Let us name this abyss 'Despair'.  It is Despair that eats at my soul—and Hope that sets it free.  Every once in a while, something wonderful comes along that fills me with a great hope, and I catch a glimpse of what my life can be.  Who I really am is reawakened and I am fortified by hope.  I can fight Despair and my strength is greater than its hunger.  So long as I can keep my eyes fixed on this hope, I move forward...toward the man I fervently believe I am intended to be.  Yet, always in the past, there has been something that has made me lose sight of hope, or what I put hope in fades away.  There are even times where I become convinced that the hope I cling to isn't for me, or that I don't deserve it.  So I avert my eyes and fall back into the grip of Despair.   

This is my battle: not to cling to just enough hope to avoid giving up, but to put my hope in things that will not fail me, and to hold fast to that hope and claim it as my own.  It is too easy, when the darkness comes, to believe its lies and let go.  It is too tempting, when wonderful things come along, to put all of my hope in them, flying high so long as they last, but falling far when they fade away.  There are things that I hope for that seem distant, and the distance can cause me to give in to Despair.   

Yet, there is a difference between what is hoped for and what we place our hope in.  I hope for a family: a wife and kids.  I hope for opportunities to invest in others, and inspire them down a road toward their best self.  I hope for a life of purpose that blesses everyone around me.  These are not the things I place my hope in.  I place my hope in the family I already have: their love for me, their acceptance of me, their faith in me.  No matter what I do, they will not abandon me.  I place my hope in the belief that God has not abandoned this world—that He still has a plan for it.  This means that the love and kindness we pour into it are not wasted.  And I place hope in the belief that God still has a plan for me.  Whatever I've been through, whatever desires and passions are in my heart, there is a reason.  I choose to move forward, clinging to the belief that, in His own time, God will give me the desires that are placed in my heart, the things I hope for.  I pursue my passions, believing God has a use for them in His plan.  I cling to the promises of scripture: that God is faithful, that He loves, that His desire is to give us good things (for what loving father, when his child asks for a fish, would give him a snake instead, to paraphrase Luke 11:11).  

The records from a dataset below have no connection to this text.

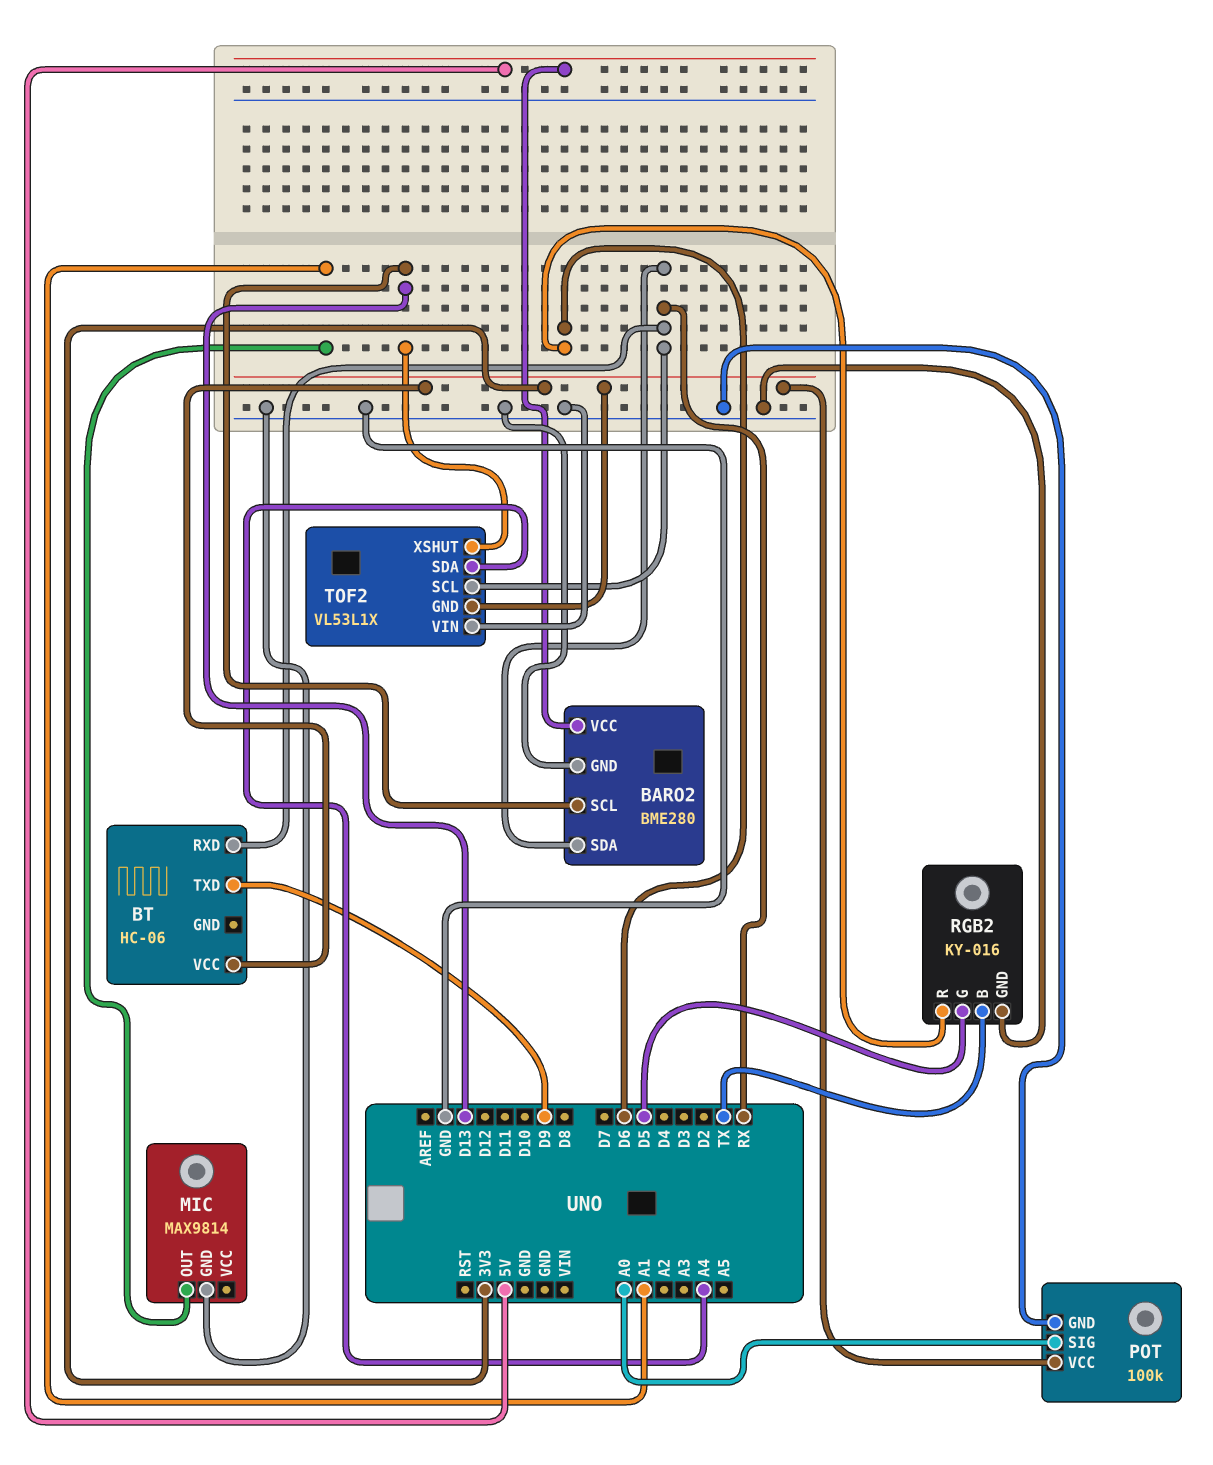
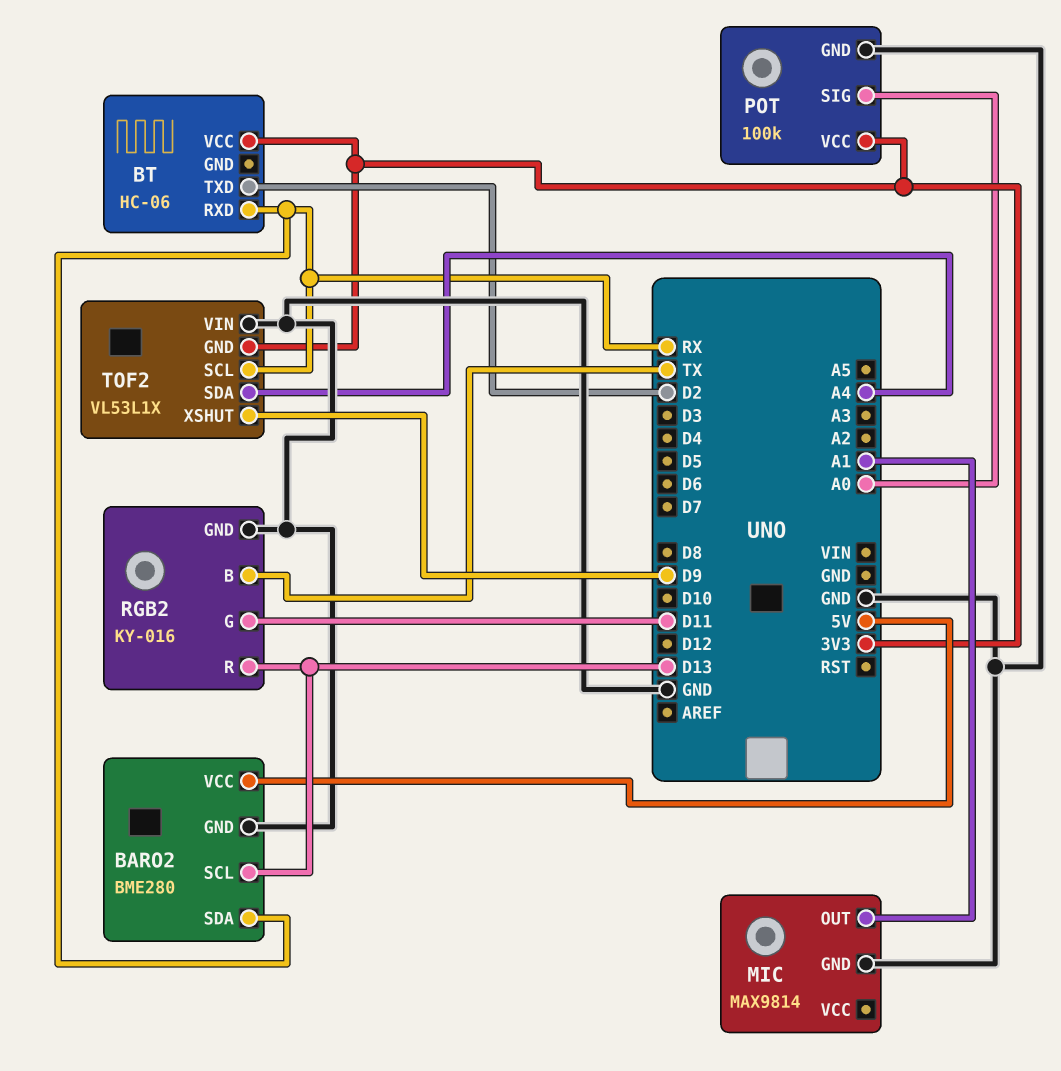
BT pin TXD: D9 -> D2
RGB2 pin G: D5 -> D11
RGB2 pin R: D6 -> D13
TOF2 pin XSHUT: D13 -> D9

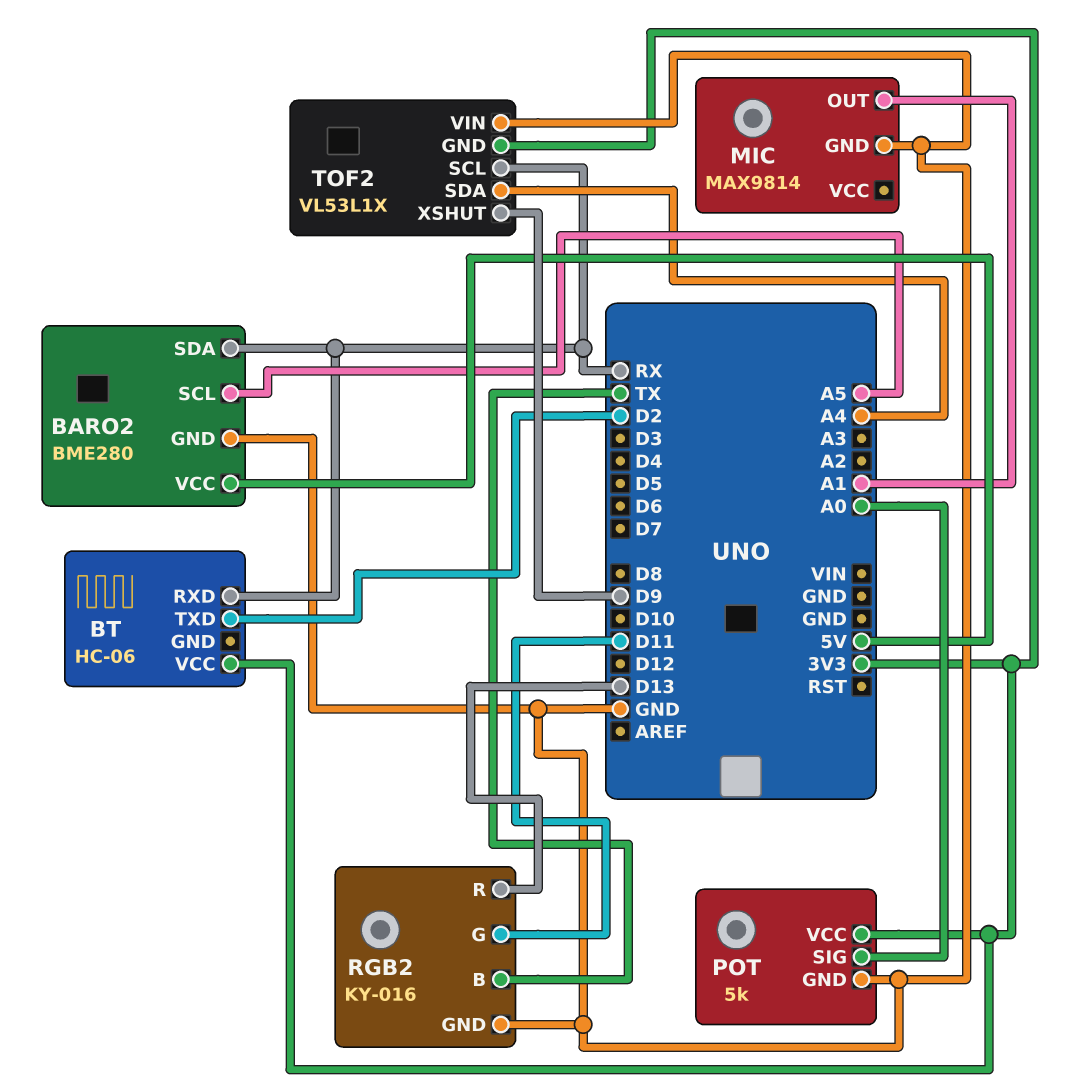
BARO2 pin SCL: D13 -> A5
POT: 100k -> 5k

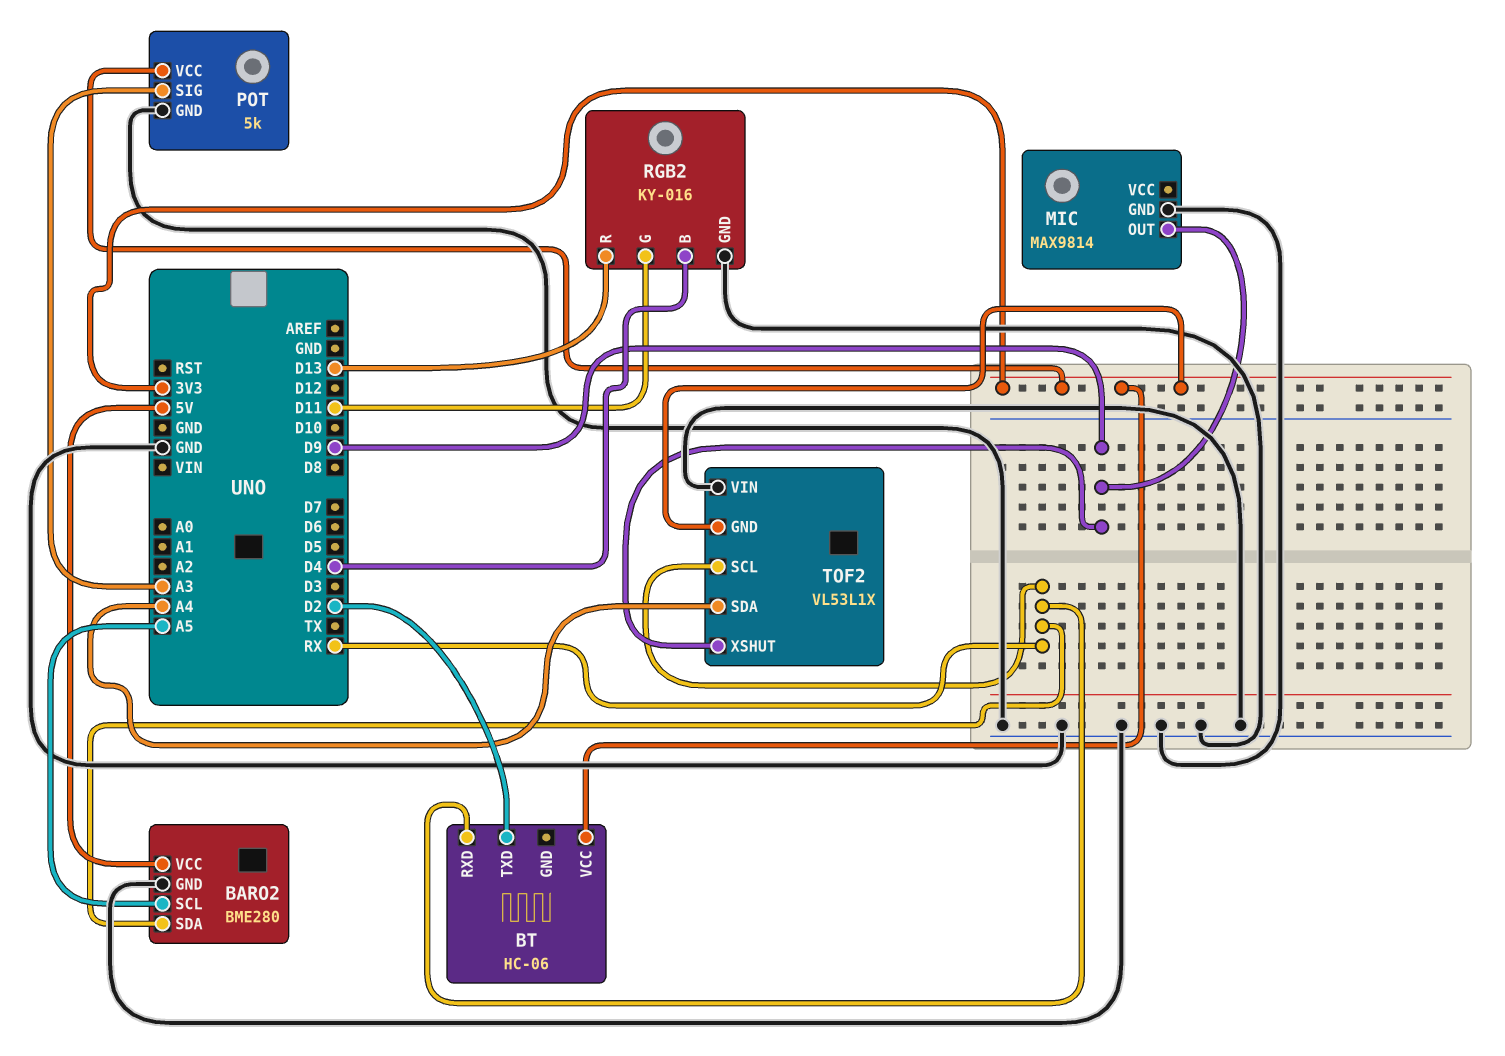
MIC pin OUT: A1 -> D9
POT pin SIG: A0 -> A3
RGB2 pin B: TX -> D4

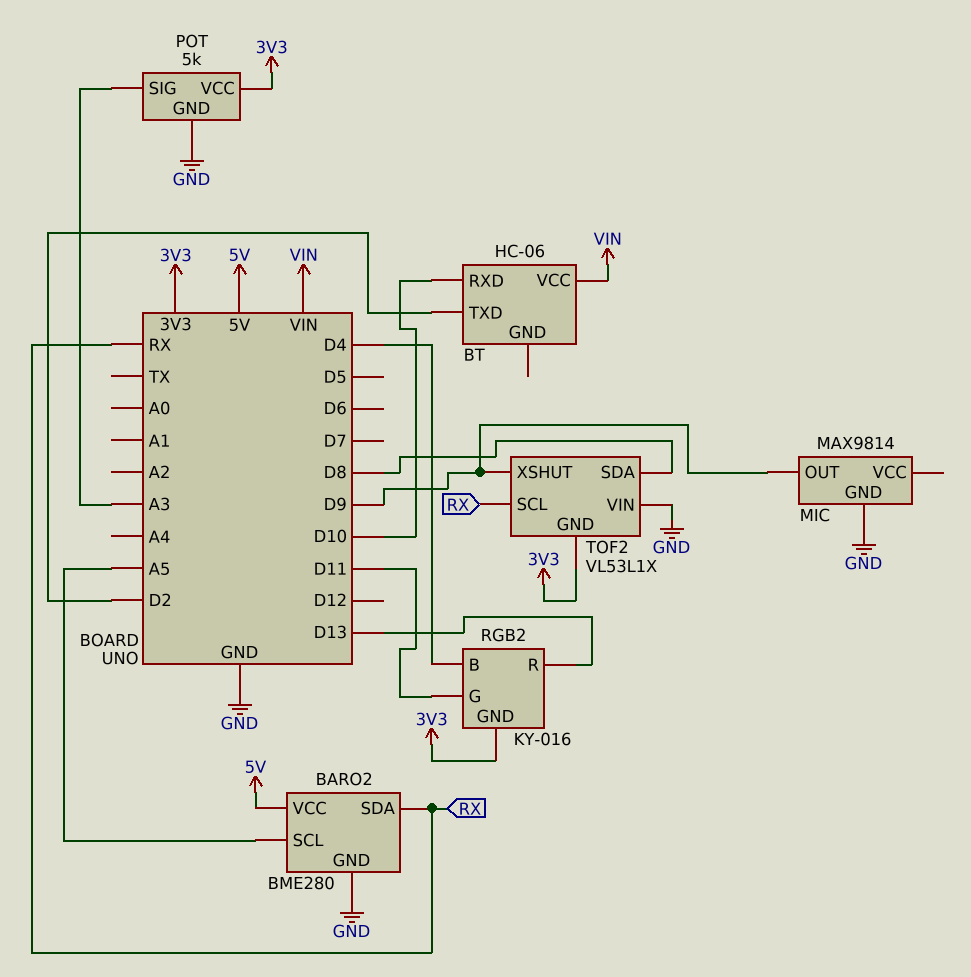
BT pin RXD: RX -> D10
BT pin VCC: 3V3 -> VIN
RGB2 pin GND: GND -> 3V3
TOF2 pin SDA: A4 -> D8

When put this way, it seems like my life should be some kind of victory march, surging forward, drum beating, brimming with the certainty of what is to come.  Yet, that is not the case.  Instead it feels more like a fugitive's flight behind enemy lines, trying to find my way home, driven forward by kindness freely given by unexpected hands and the hope of what awaits me when I am safely home.  I sit in wonder that I have made it this far.  As I look back, it has been God's faithfulness, and those He has used to bless me, that has gotten me here.  God's faithfulness has gotten me this far and I must cling to the hope that it will never fail.  If the Bible is to be believed, God's faithfulness is not something to hope for, but rather one of the greatest things to put our hope in.  If the Bible is to be believed, God's faithfulness is not something that will fail or fade—it is one of the few things in this world that is certain.